3 Lab Intro

Lab 2 Analyzing multivariate salmon data

Author

E Holmes

Published

April 17, 2025

Code

library(tidyverse)
options(dplyr.summarise.inform = FALSE)

For this lab you will use multivariate auto-regressive state-space (MARSS) to analyze multivariate salmon data from the Columbia River. These data are noisy and gappy. They are estimates of total spawner abundance and might include hatchery spawners.

Teams

Salmon, coho (Oregon Coast ESU) esu[7]
Salmon, Chinook (Snake River spring/summer-run ESU) esu[2]
Steelhead (Snake River Basin DPS) esu[11]

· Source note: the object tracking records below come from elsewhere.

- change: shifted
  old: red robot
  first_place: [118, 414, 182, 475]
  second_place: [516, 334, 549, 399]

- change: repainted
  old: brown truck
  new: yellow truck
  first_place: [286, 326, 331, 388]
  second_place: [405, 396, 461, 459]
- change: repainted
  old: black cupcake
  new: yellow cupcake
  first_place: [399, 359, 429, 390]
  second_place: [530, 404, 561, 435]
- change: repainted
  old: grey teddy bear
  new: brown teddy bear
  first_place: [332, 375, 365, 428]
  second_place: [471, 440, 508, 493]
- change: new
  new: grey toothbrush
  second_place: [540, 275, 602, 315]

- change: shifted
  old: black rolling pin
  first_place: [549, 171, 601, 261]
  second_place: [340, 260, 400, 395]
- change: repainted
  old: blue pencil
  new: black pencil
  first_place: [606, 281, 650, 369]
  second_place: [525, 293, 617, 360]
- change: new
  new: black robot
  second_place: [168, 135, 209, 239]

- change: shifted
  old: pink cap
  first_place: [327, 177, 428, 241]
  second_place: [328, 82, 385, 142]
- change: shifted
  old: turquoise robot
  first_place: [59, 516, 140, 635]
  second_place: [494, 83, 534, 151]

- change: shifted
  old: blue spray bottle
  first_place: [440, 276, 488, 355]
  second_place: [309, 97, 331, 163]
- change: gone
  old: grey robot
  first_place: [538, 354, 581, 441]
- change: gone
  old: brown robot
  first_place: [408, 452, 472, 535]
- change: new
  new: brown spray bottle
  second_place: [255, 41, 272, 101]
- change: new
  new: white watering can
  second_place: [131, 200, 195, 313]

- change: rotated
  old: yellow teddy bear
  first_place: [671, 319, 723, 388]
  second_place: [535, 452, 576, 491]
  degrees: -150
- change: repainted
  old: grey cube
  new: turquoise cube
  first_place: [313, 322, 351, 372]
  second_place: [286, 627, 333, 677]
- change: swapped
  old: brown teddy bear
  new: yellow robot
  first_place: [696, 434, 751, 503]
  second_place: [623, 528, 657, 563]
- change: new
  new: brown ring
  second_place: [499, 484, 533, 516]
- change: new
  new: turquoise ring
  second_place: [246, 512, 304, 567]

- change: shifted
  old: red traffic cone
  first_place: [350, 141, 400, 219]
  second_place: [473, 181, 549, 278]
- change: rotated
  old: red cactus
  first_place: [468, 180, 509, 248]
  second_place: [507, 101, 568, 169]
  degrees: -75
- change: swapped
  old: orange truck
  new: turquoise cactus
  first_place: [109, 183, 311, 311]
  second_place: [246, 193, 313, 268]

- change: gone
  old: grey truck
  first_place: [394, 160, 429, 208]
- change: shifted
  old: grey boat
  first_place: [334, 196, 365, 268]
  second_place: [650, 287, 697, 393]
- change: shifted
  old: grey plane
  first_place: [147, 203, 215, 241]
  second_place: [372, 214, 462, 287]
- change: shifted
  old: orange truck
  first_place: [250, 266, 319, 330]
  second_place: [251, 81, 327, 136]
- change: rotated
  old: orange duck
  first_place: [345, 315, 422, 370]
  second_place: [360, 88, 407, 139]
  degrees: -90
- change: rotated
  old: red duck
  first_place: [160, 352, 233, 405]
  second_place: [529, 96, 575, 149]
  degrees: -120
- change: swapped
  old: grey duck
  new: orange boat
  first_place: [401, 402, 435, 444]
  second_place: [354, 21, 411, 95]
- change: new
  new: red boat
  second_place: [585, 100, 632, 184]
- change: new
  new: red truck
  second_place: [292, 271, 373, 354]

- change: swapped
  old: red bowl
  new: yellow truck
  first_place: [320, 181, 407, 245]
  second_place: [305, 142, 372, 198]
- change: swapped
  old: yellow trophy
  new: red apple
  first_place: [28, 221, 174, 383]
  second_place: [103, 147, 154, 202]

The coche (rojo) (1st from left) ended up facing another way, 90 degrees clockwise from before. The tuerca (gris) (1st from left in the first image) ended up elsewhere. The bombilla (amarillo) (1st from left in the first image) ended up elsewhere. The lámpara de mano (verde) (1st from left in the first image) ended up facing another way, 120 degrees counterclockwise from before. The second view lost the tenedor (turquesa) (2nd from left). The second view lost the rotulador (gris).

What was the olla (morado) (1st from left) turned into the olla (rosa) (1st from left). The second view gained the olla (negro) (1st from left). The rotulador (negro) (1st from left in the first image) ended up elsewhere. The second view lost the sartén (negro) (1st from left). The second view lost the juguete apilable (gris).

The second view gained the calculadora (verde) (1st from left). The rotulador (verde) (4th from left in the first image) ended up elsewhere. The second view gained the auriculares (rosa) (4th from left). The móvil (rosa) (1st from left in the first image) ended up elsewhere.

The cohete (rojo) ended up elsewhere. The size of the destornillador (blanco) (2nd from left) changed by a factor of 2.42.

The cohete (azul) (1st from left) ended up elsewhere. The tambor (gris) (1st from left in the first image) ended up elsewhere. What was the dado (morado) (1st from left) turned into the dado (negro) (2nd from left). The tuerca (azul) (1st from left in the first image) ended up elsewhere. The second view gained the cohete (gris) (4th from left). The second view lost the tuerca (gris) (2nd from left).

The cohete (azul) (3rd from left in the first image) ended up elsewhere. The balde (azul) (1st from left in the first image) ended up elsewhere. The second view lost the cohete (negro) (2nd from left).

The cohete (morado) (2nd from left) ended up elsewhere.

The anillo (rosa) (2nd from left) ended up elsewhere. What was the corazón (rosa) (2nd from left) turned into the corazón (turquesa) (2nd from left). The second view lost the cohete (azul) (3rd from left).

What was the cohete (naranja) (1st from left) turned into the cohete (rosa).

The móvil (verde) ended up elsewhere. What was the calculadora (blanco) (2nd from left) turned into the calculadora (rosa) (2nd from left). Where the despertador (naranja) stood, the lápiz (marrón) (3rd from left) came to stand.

Team 1: Nicole, Mary, Tina
Team 2: Brian, Emma, Lilac
Team 3: Ben, Anna, Matheus

WA and OR Endangered and Threatened salmon spawner data

These data are from the Coordinated Assessments Partnership (CAP) and downloaded using the rCAX R client for the CAX (the CAP database) API. The data are saved in Lab-2/Data_Images/columbia-river.rda. See Lab-2/Data_Images/setup_data_2025.R for the script to create the data.

Code

load("Data_Images/esa-salmon.rda")

The data set has data for endangered and threatened ESU (Evolutionary Significant Units) and DPS (Distinct Population Segments) in the Washington and Oregon.

Code

esu <- unique(esa.salmon$esu_dps)
esu

 [1] "Salmon, Chinook (Lower Columbia River ESU)"           
 [2] "Salmon, Chinook (Snake River spring/summer-run ESU)"  
 [3] "Salmon, Chinook (Upper Columbia River spring-run ESU)"
 [4] "Salmon, Chinook (Upper Willamette River ESU)"         
 [5] "Salmon, chum (Columbia River ESU)"                    
 [6] "Salmon, coho (Lower Columbia River ESU)"              
 [7] "Salmon, coho (Oregon Coast ESU)"                      
 [8] "Salmon, sockeye (Snake River ESU)"                    
 [9] "Steelhead (Lower Columbia River DPS)"                 
[10] "Steelhead (Middle Columbia River DPS)"                
[11] "Steelhead (Snake River Basin DPS)"                    
[12] "Steelhead (Upper Columbia River DPS)"                 
[13] "Steelhead (Upper Willamette River DPS)"

Figure from ESA recovery plan for Lower Columbia River Coho salmon, Lower Columbia River Chinook salmon, Columbia River Chum salmon, and Lower Columbia River steelhead. 2013. NMFS NW Region. https://repository.library.noaa.gov/view/noaa/16002

Data structure

The dataset has the following columns

Code

colnames(esa.salmon)

[1] "species"       "esu_dps"       "majorpopgroup" "esapopname"   
[5] "commonpopname" "run"           "spawningyear"  "value"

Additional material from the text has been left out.